The exchange started out light and high, the best of him was clearly at the forefront. As we walked, we talked about his life as an NYPD officer. I brought up how I’d had a few police officer clients who had powerfully learned to separate work life from their personal expectations and their lens of view about humanity. It had been a struggle for them; they extended great effort to resist cynicism and disenchantment with “the state of the world.” I hit a nerve. He finally said, “Look, what I tell people all the time is ‘reality sucks.’” The shine in his eyes seemed to dull. I felt the battle he experienced. I tried to convert the topic back to a way that his soul would feel palpable again. It worked, but it left me thinking long and hard.
What do we do when life sucks? Politics. People. Ten days of rain. Getting sick. More ignorant people. Taxes. Traffic. More annoying people. Crime. Poverty. Social inequity. Judgment. Abuses. Yeah, more negative behavior from people. We will not run out of “life sucks” topics anytime soon. It’s easy to see them and it’s almost compelling to immerse ourselves in it all.
My answer? Observe. Register. Then Choose: Discard or Convert. It’s that simple.
You can’t pretend that you didn’t see or hear something bothersome.
Acknowledge that this suffering or ignorance exists. Be mindful that you noticed it so that you have the alertness to react with intention instead of with emotional habit.
Ask yourself questions – do I intend to do anything to make this better? When you ask this question, you are empowering yourself to take control of your reaction. The answer reminds you that you do have choices about your response:
Immerse yourself in anger, gruesome details, disempowerment, negativity, etc.

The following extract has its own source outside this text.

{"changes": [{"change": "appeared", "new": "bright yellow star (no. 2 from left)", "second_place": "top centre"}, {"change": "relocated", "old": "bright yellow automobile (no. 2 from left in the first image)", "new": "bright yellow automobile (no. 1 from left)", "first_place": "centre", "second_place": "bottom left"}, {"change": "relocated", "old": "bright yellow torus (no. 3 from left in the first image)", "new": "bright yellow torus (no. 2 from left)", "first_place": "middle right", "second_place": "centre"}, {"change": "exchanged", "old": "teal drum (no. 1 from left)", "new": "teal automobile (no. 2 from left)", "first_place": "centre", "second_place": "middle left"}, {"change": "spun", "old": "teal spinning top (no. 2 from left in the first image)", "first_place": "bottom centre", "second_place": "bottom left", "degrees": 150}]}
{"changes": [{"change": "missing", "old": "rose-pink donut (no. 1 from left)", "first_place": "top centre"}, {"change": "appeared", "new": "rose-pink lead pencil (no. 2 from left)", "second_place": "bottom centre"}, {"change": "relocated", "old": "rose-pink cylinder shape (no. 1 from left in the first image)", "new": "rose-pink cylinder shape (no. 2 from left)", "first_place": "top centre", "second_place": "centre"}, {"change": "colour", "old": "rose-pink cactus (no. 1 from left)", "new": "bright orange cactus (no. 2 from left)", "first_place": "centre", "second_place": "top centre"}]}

Send positive energy and then discard the focus. Deliberately, and with commitment, turn your attention to something uplifting.
Convert your feeling of negative energy through positive action.

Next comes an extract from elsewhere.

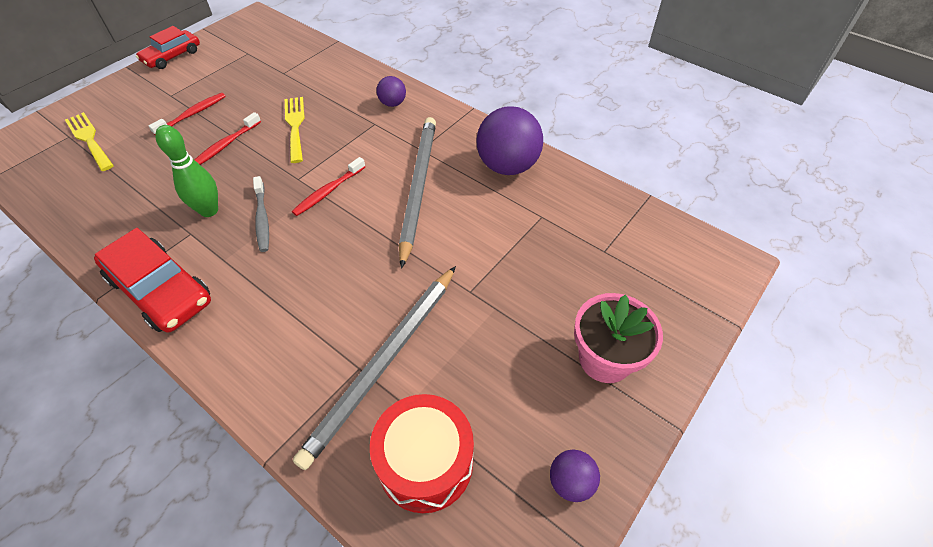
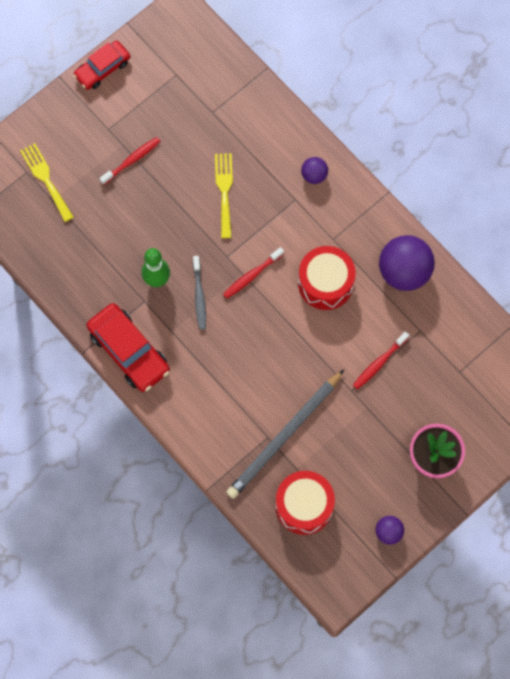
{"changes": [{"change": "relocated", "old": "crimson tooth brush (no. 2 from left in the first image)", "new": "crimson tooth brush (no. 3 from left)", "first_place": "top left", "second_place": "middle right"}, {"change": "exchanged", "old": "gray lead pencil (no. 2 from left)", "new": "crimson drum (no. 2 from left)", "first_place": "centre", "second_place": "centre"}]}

In most cases, we have no intention of doing anything about a situation that bothers us, so holding onto the focus just pours more negative energy into the problem. Not every circumstance that emotionally pulls you in correlates to sparking your intention to do something about it. It’s not “wrong” to have no intention to take positive action; there is simply too much around us in a state of unrest, and unkindness, for us to be of personal value in altering it. Further, when we use our energy to create in our lives, and to act in kindness to ourselves and others, the energy we’re putting forth is productive; whereas the energy used in commiserating or feeling misery about something is counter-productive if it doesn’t include positive action. Feeling bad does not make you a good person, so if you don’t intend to make a positive contribution, then turn your attention to anything where you can.
Next, if you intend to do something about it, contemplate if you can. What power do you have? Do you have the passion, time, courage, or resources to act? Look at this answer realistically.
Next, if you can do something about it – DO IT! It could be simple or spontaneous such as making a donation, or significant and life-changing such as running for political office. And if the moment is not right for taking immediate action, then the “DO IT” becomes MAKE A PLAN.
You are powerful. You get to choose if you if commit that energy to negativity, commiserating, disempowerment, disenchantment, fear, or gossip, OR if you choose repeatedly to turn your powerful energy to loving, creating, building, playing, smiling, laughing, and being happy. Regardless of what’s going on in the world, the latter will make the world a better place, while the former never will.